Approach to Airport Station at DIA
Approach to Airport Station at Denver International Airport

CU A Line chugging along toward opening day

With opening day of the University of Colorado A Line occurring on April 22, 2016, the project is starting to come to a close. Over the past few months and heading toward opening day, the focus of the project has shifted from mainly construction to primarily testing the new rail line.

Although most of the construction has been completed, there are a few areas still left to finish prior to opening day.

The CU A Line's final roadway project is taking place at Smith Road and Monaco Street Parkway in Denver. This construction activity is expected to be completed by the end of January 2016.

This will end a long line of roadway improvement projects that have occurred as a result of construction of the rail line - 40th Avenue between Blake and York streets, Smith Road reconstruction between Kearney Street and Colorado Boulevard and East 33rd Avenue/Moline Street reconstruction.

Additionally, the finishing work is occurring on all of the stations, including placing platform benches, signage and landscaping. The installation of station artwork is anticipated to occur in the first part of 2016 as well.

Currently, testing is happening on the entirety of the line. This is to ensure that the system is verified upon opening day.

This includes our vehicle burn-in time, training operators on how to control the trains and become familiarized with the routes, and confirming that every piece of signaling and safety equipment works appropriately.

During testing, train horns will continue to blow prior to becoming quiet zones once the system opens to the public. Quiet zones mean that a train does not have to blow its horn when approaching a railroad crossing but are required to in case of any hazard or other potential safety risk.
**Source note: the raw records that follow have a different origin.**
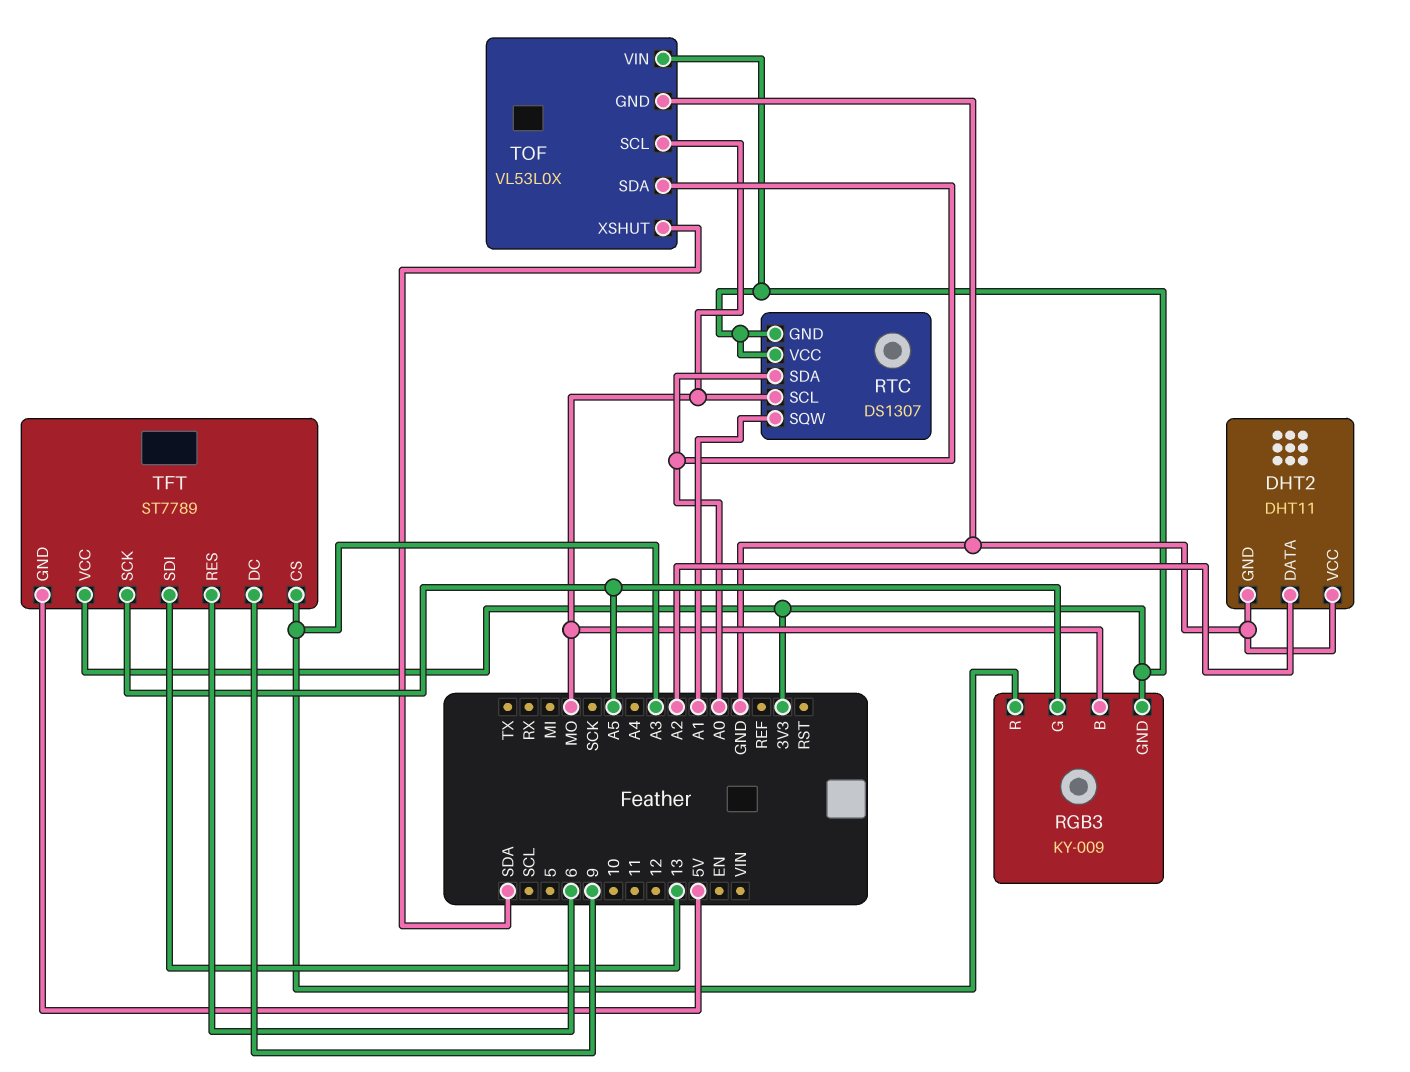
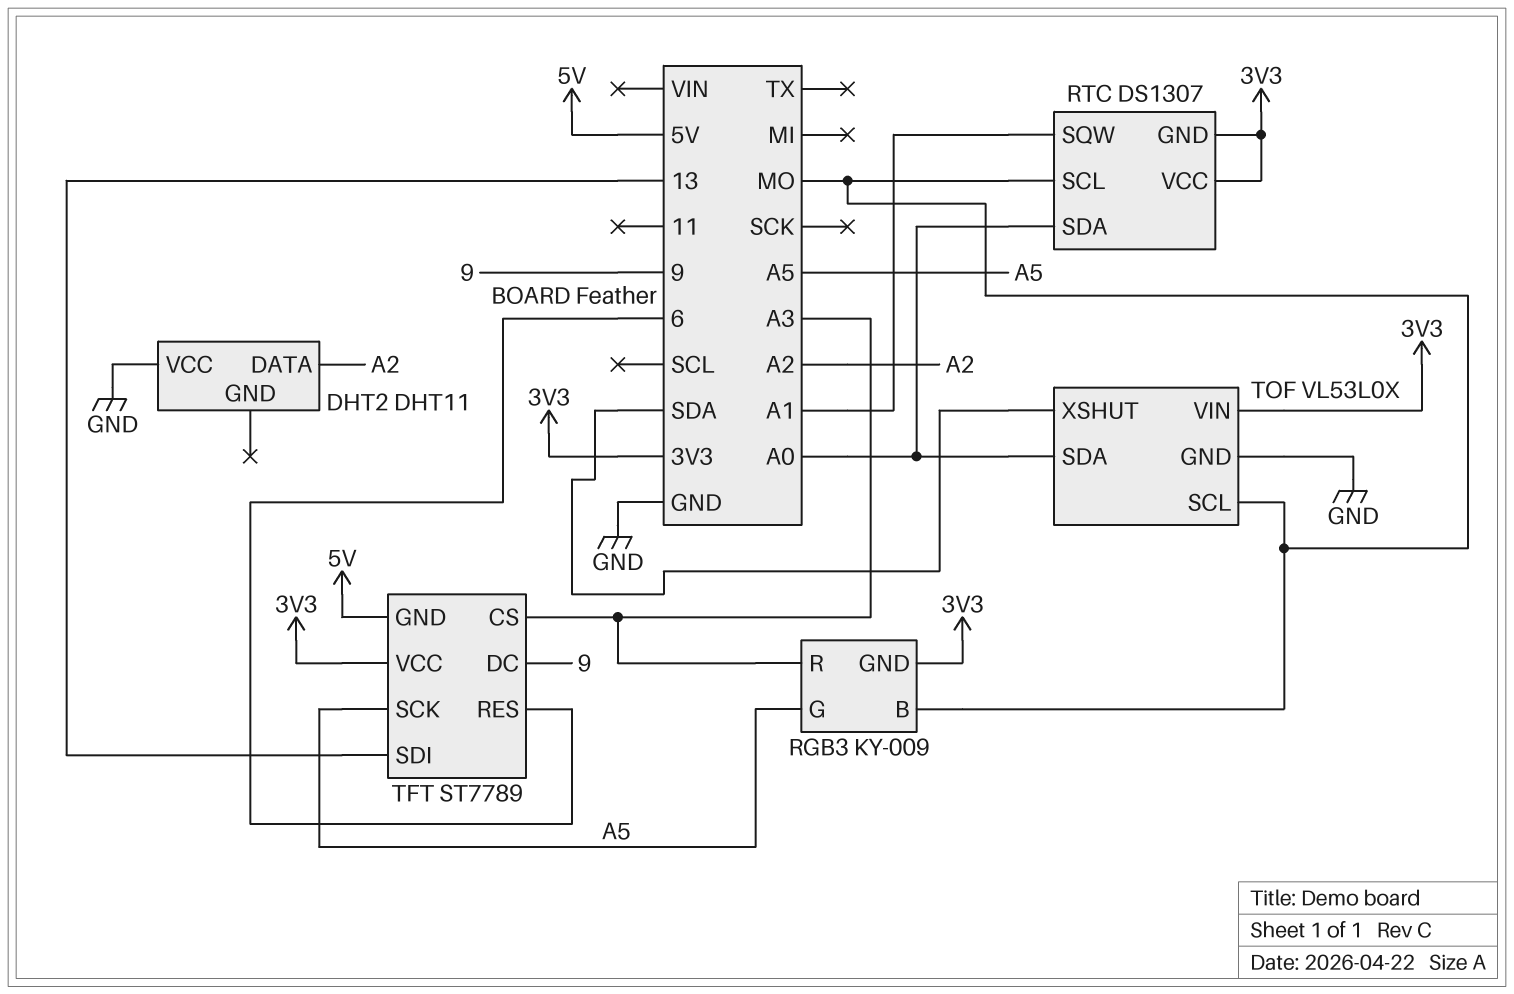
DHT2 pin GND: GND -> none

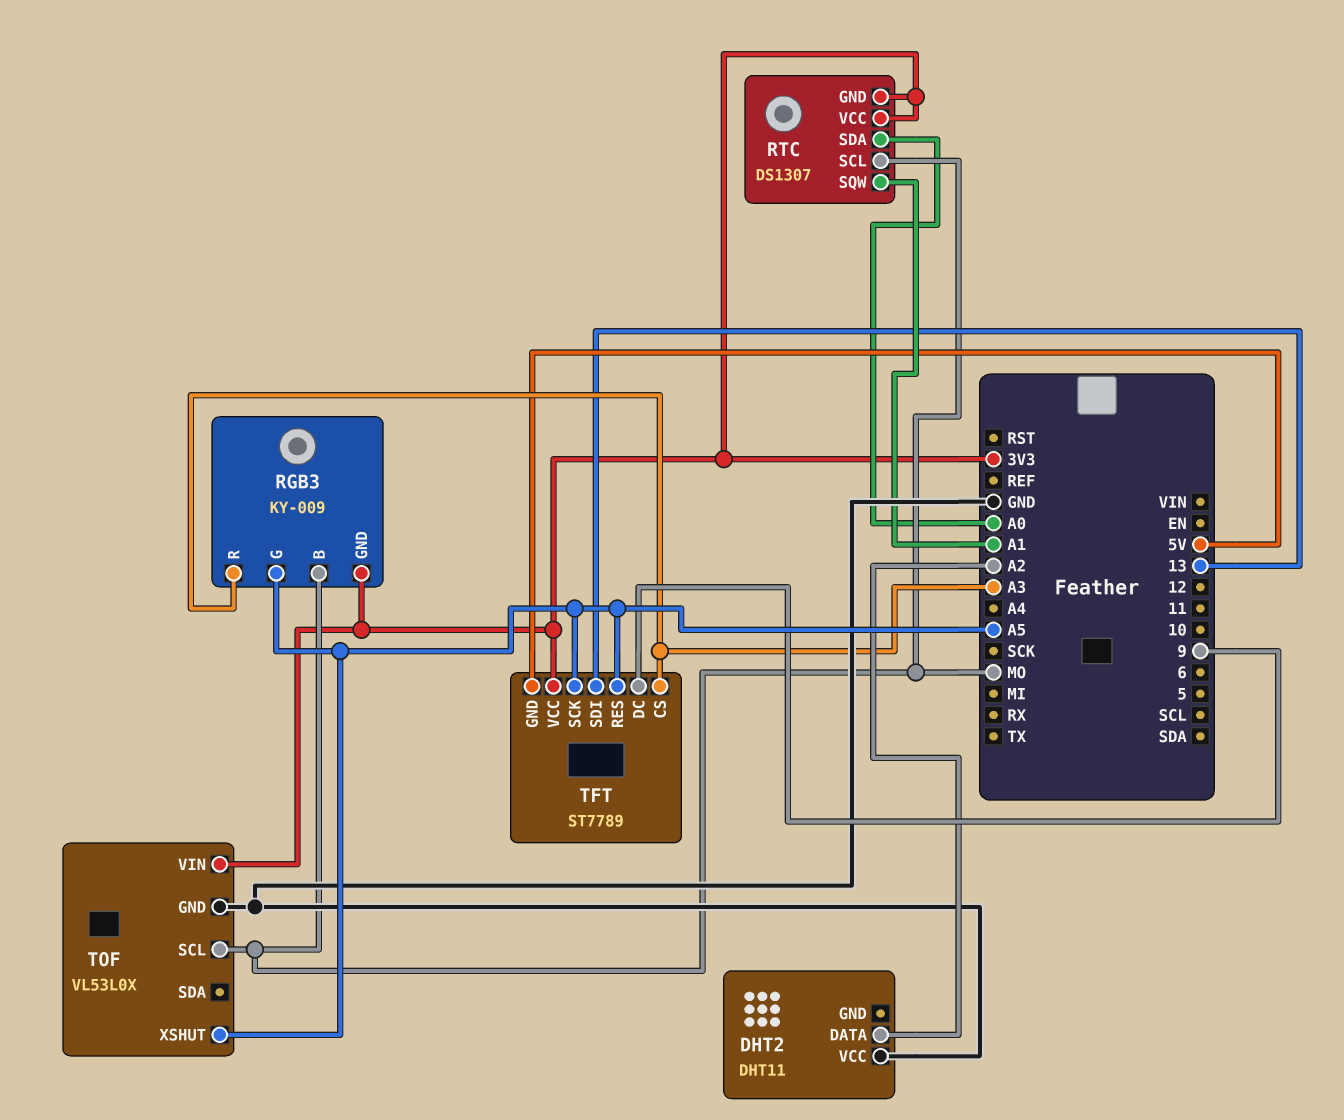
TFT pin RES: 6 -> A5
TOF pin SDA: A0 -> none
TOF pin XSHUT: SDA -> A5

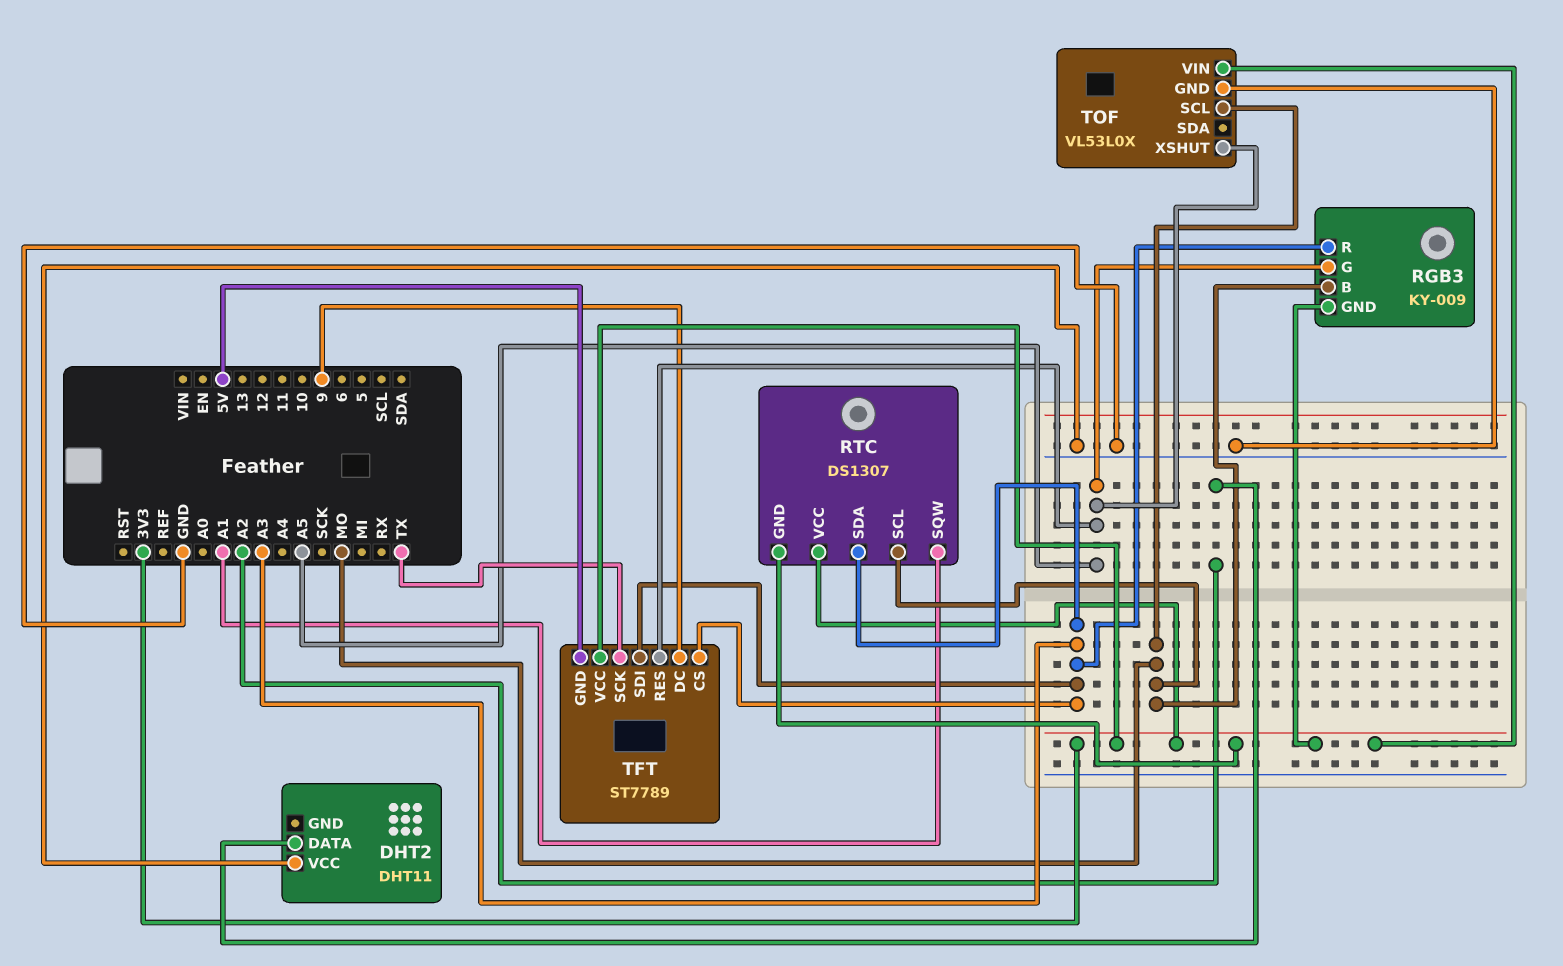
RTC pin SDA: A0 -> A3
TFT pin SCK: A5 -> TX
TFT pin SDI: 13 -> A3

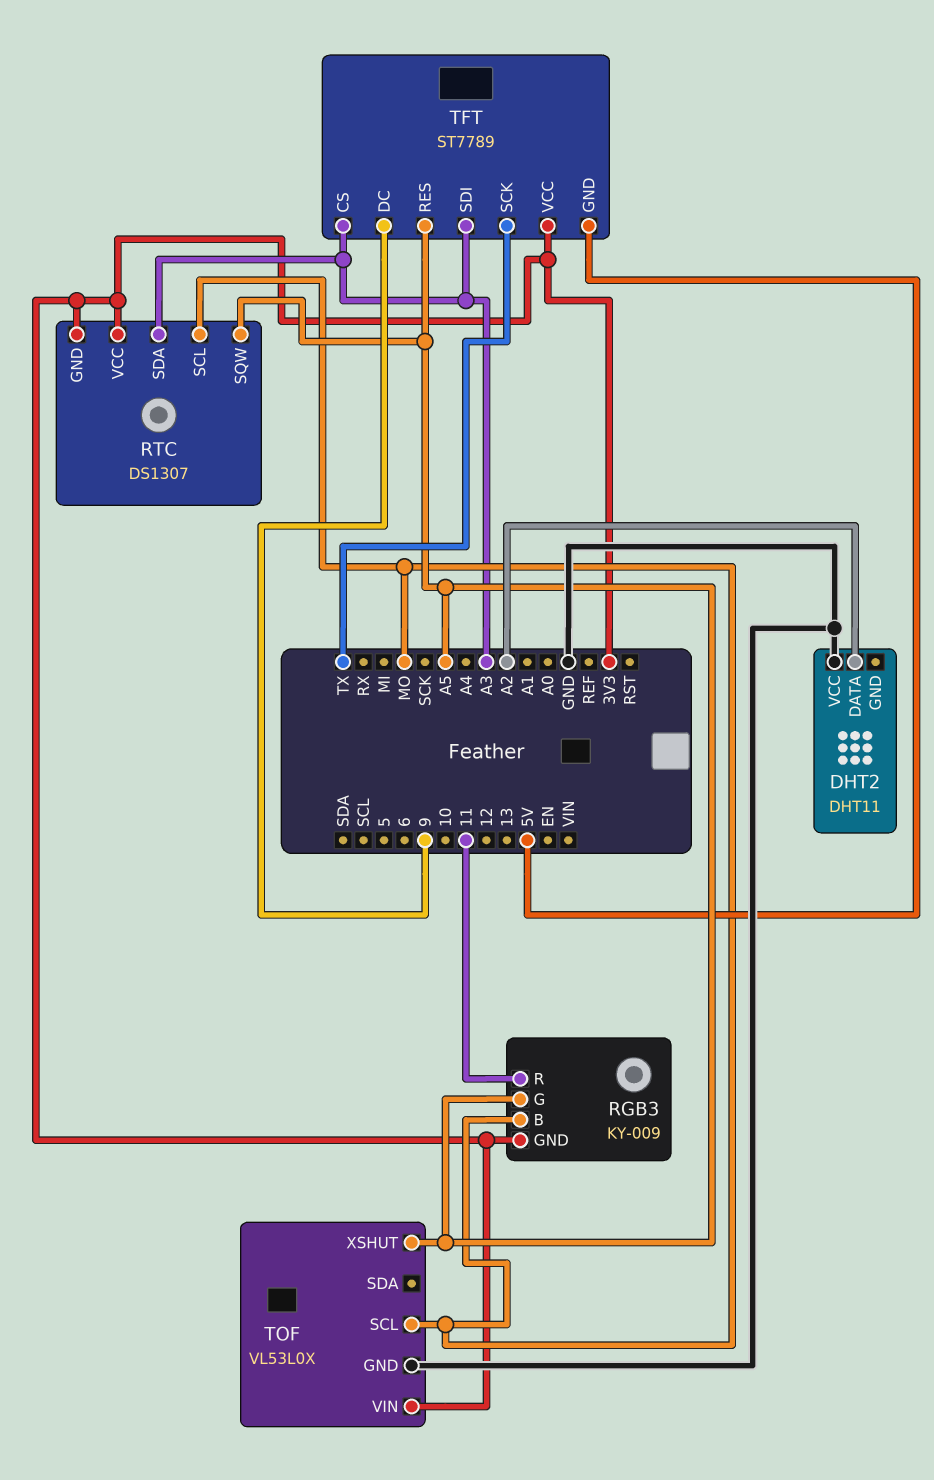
RGB3 pin R: A3 -> 11
RTC pin SQW: A1 -> A5

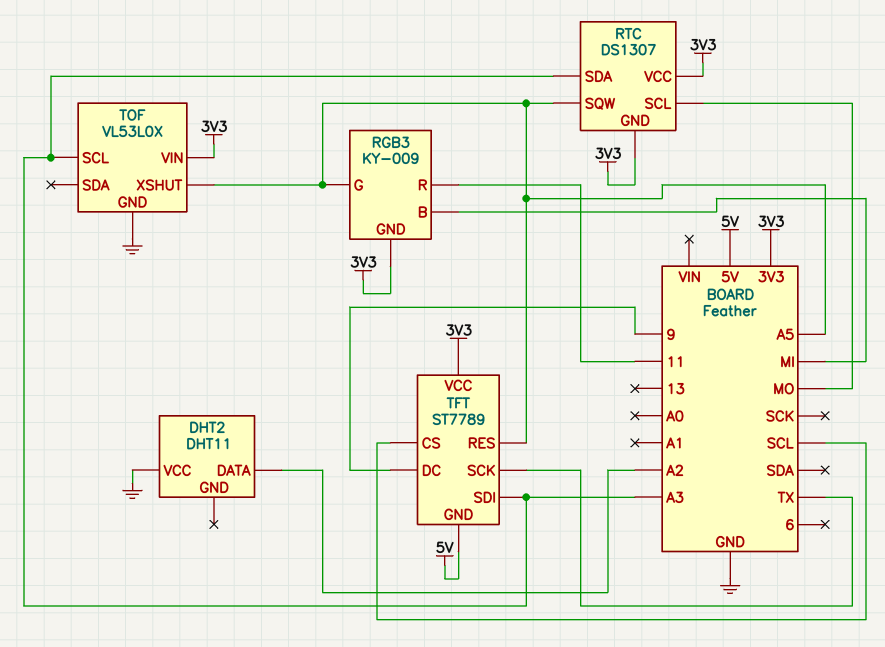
RGB3 pin B: MO -> MI
TFT pin CS: A3 -> SCL
TOF pin SCL: MO -> A3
For more project information:
  • University of Colorado A Line Public Information Office: 303-297-5284
  • 24-hour Construction Info: 1-855-EAGLE-P3 (324-5373)
  • www.RTD-FasTracks.com/EC_1

Commuter train on CU A Line
Commuter train on CU A Line

Positive Train Control: High tech safety on CU A Line

As part of the testing of the CU A Line, positive train control, or PTC, is an important technology that utilizes a system like GPS and communications technology with the purpose of ensuring a safe system.

PTC technology is a Federal Railroad Administration (FRA) requirement for all passenger rail systems in the country.

RTD is proud to be the first in the U.S. to have PTC built into a commuter rail system "from the ground up," complying with the new federal requirements.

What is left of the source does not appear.